# Holy Grail for 4 Hour Chart Scalping?



## StockyGuy (9 March 2008)

Found this vid (just under 4 minutes long) on YT: http://au.youtube.com/watch?v=TLuvZ0quZ84

Looks extremely interesting method of using candle wick formations!  It seems to suggest 50-100 pips are no prob (on Geppy) if you folow the technique, even though it may only present itself twice a week, or less, on a given pair.

Does it look fair dinkum?  (I don't think the guy's trying to sell anything.)


----------



## tayser (29 March 2008)

It's not a bad technique by the looks, I'd be tempted to try it, but it's 4H!!  ^hat means you need to be at your machine at 6am, 10am, 2pm, 6pm, 10pm and 2am invariably to see the candle formations.  I personally wouldn't have the patience for it, are you testing it out now in a demo? or?

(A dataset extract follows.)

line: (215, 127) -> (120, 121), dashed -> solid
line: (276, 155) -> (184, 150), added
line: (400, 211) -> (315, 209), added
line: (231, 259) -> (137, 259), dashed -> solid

'Scalping' a 4H chart though? Hah. Does not compute (I equate scalping with fast(er) timeframes & trade length times that don't span more than a few minutes in most cases!, but that's IMO).


----------



## MRC & Co (29 March 2008)

That was an example of a hammer and a shooting star.

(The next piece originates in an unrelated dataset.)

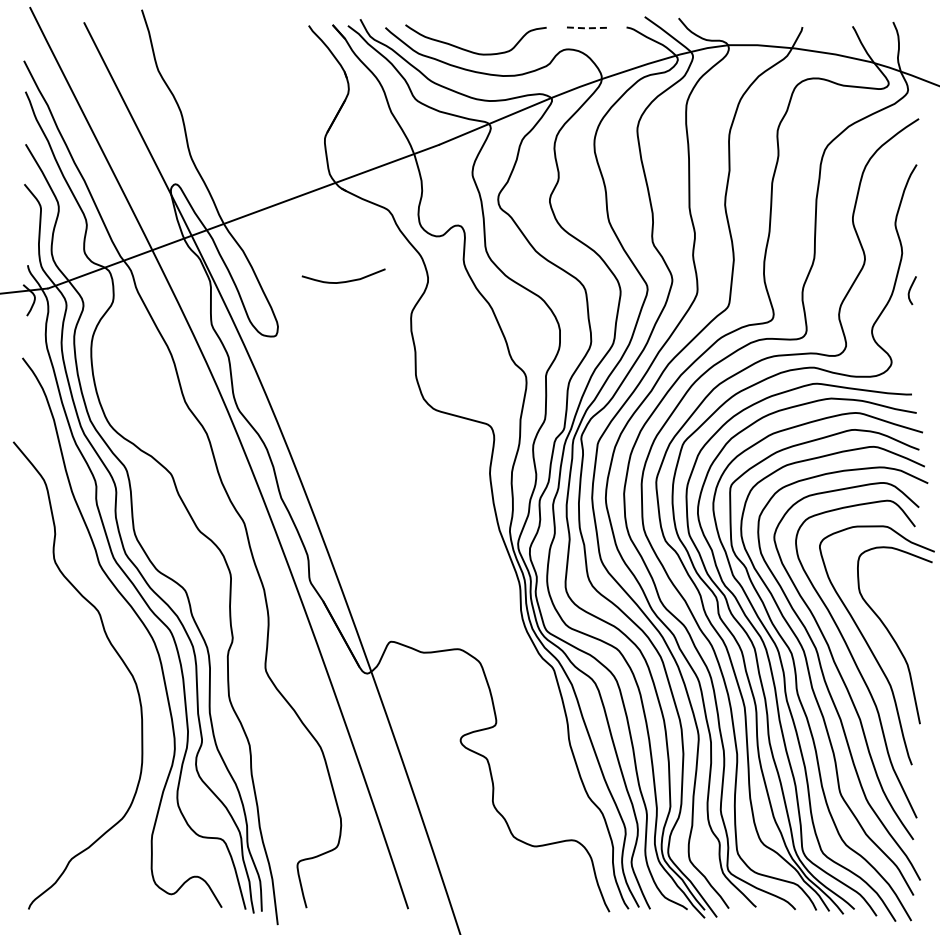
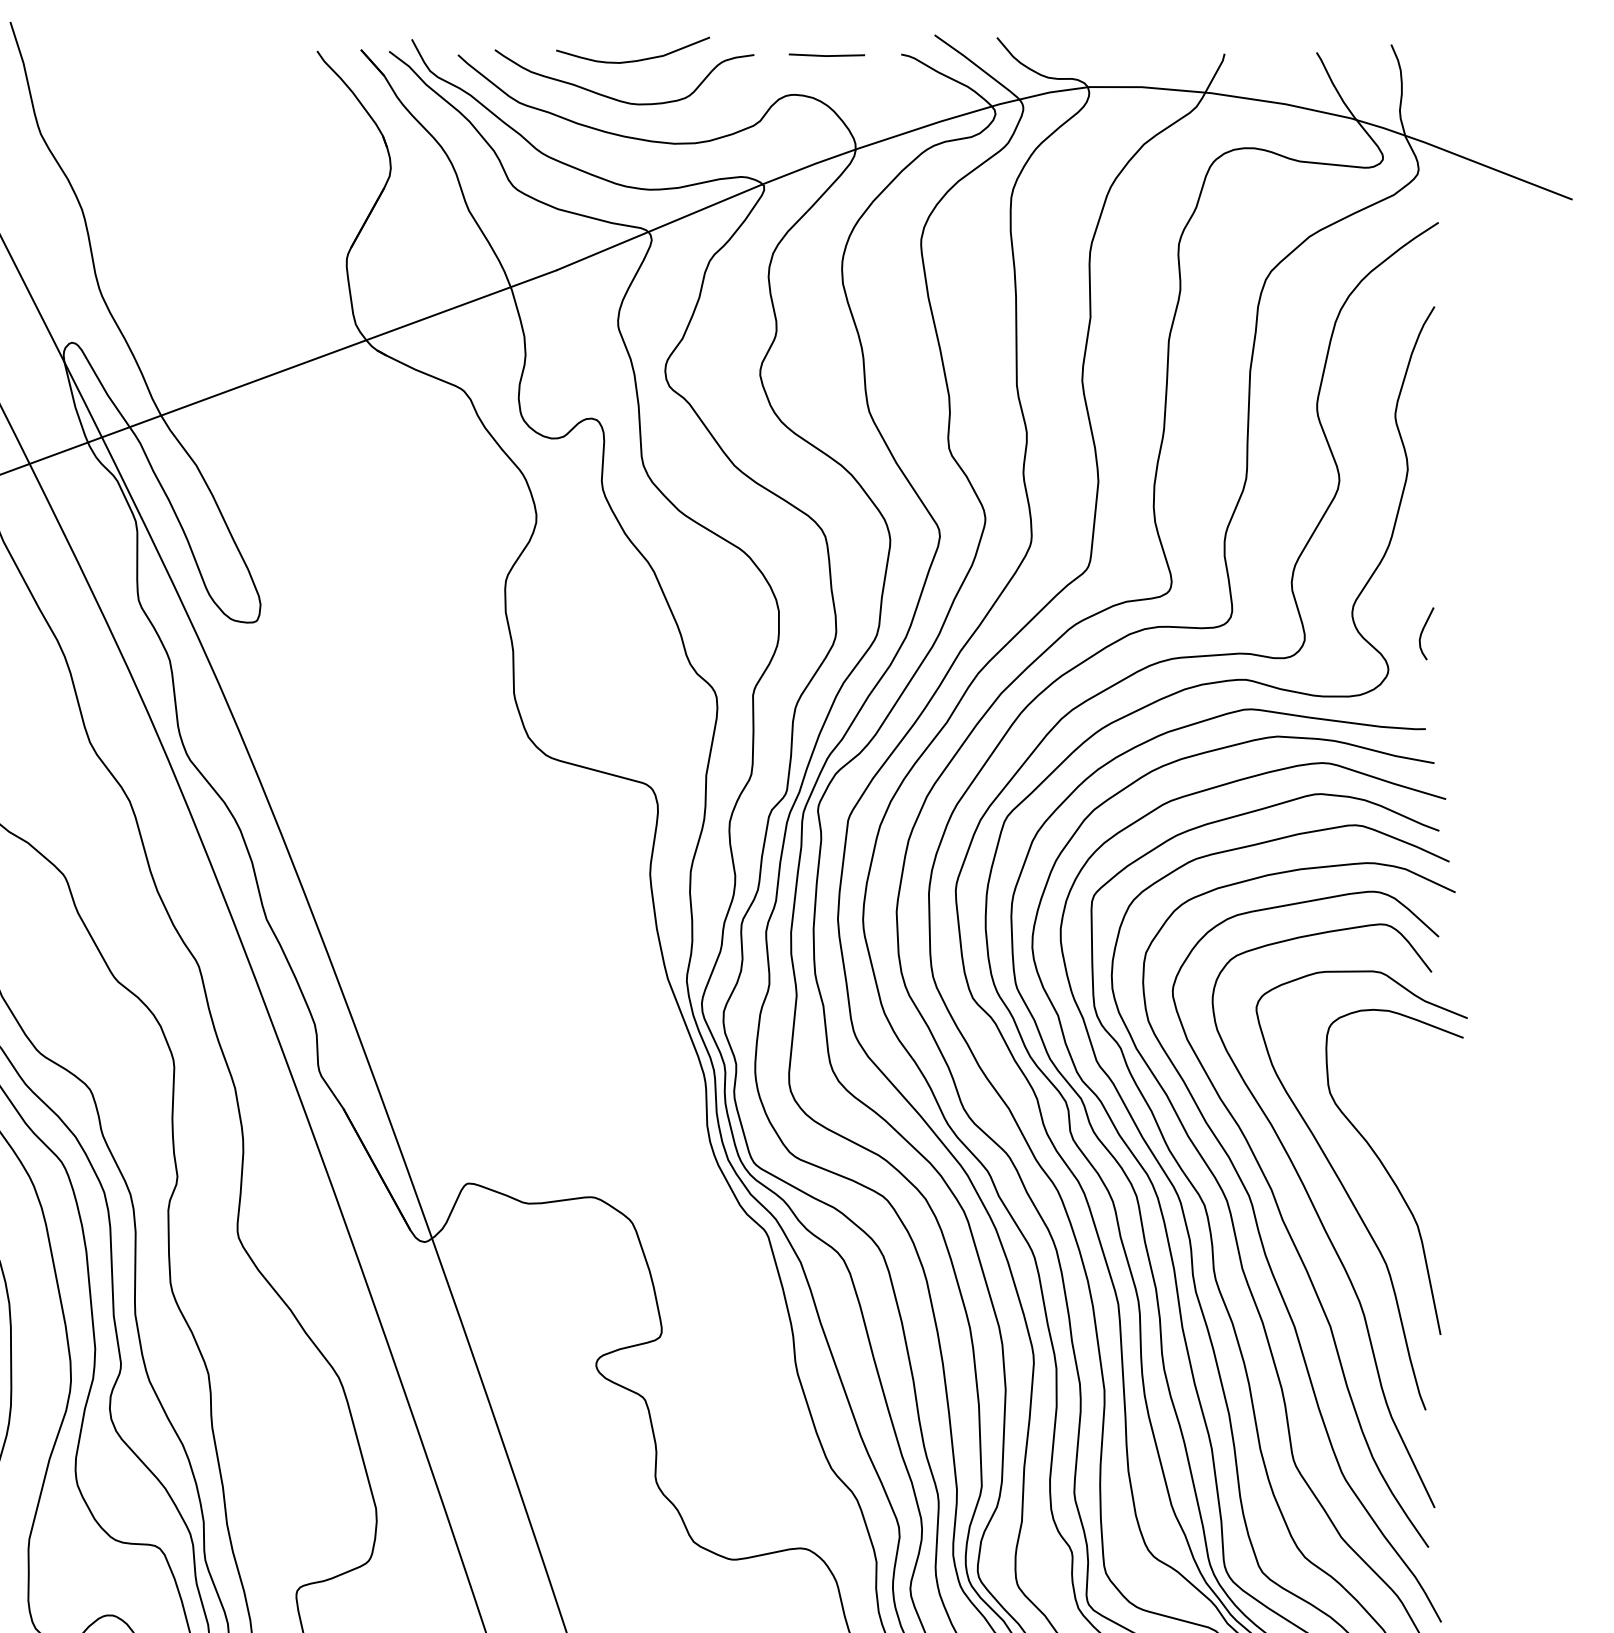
line: (585, 28) -> (825, 56), dashed -> solid
curve: (346, 280) -> (638, 58), moved
curve: (910, 290) -> (1423, 633), moved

He appeared to completely ignore an inverted hammer or a hanging man.

Also note, you have to be careful to determine if its a black or a white candlestick.  Luckily in his chart, both were the right colour, but he did not point this out, only the wick.  

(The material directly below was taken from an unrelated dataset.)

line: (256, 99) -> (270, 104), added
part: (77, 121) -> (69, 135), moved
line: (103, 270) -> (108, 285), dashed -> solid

http://stockcharts.com/school/doku.php?id=chart_school:chart_analysis:introduction_to_candlesticks

Its usually good to also wait for verification in the next bar for the trend reversal.  

How long were his candlestick timeframes also?  Intraday, so I gather short, 5 mins?

Cheers


----------



## wayneL (29 March 2008)

<pedant>I wouldn't call trading off a 4 hour chart "scalping"... more intra-day swing trading.</pedant>


----------



## StockyGuy (30 March 2008)

Thanks, guys.

Yes, tayser.  The timeframe is the prob for me also.  I was looking at using with Oanda's 3 hour charts but its just not practical working f/t and having a typical Sydney work commute time as well.  Long wicks of right body colour are also good sign of trend reversal in smaller time frames, though.  (I'm not sure bout utility in VERY smal timeframes like I think you use.)

I've checked the guy's website/forum and he is a professional forex trader as far as I can gather.  I guess the 4 hourly charts are ok for him.  I'd possibly look into the technique more if take a bunch of annual leave.  I did eyeball days n days of 3 hour charts and it supported his vid's concept.


----------



## MRC & Co (30 March 2008)

4 hour chart, as in the entire chart (inclusive of all candles) is 4 hours in totality? 

New to intraday setups.


----------



## wayneL (30 March 2008)

MRC & Co said:


> 4 hour chart, as in the entire chart (inclusive of all candles) is 4 hours in totality?
> 
> New to intraday setups.




Usually means 4 hour bars ie each bar is 4 hours. I am presuming that's what it means in this case.


----------



## StockyGuy (30 March 2008)

Yeah, I think he said in the vid there were only 2 appropriate entries with the strategy in that week.  Shorter timeframes would show a ton of long wick reversal patterns in any given week.  This guy assigns FAR greater validity to 4H charts (1 candlestick = 4 hours) and the patterns he observes on them - I know from reading his free e-book.


----------



## MRC & Co (30 March 2008)

Ok cheers.


----------



## noosatrader (1 October 2009)

tayser said:


> It's not a bad technique by the looks, I'd be tempted to try it, but it's 4H!!  ^hat means you need to be at your machine at 6am, 10am, 2pm, 6pm, 10pm and 2am invariably to see the candle formations.  I personally wouldn't have the patience for it, are you testing it out now in a demo? or?
> 
> 'Scalping' a 4H chart though? Hah. Does not compute (I equate scalping with fast(er) timeframes & trade length times that don't span more than a few minutes in most cases!, but that's IMO).




Hey Tayser,are you still trading your Rainbow Style scalping method?
Was wondering what broker you are using,I really appreciate your time,


----------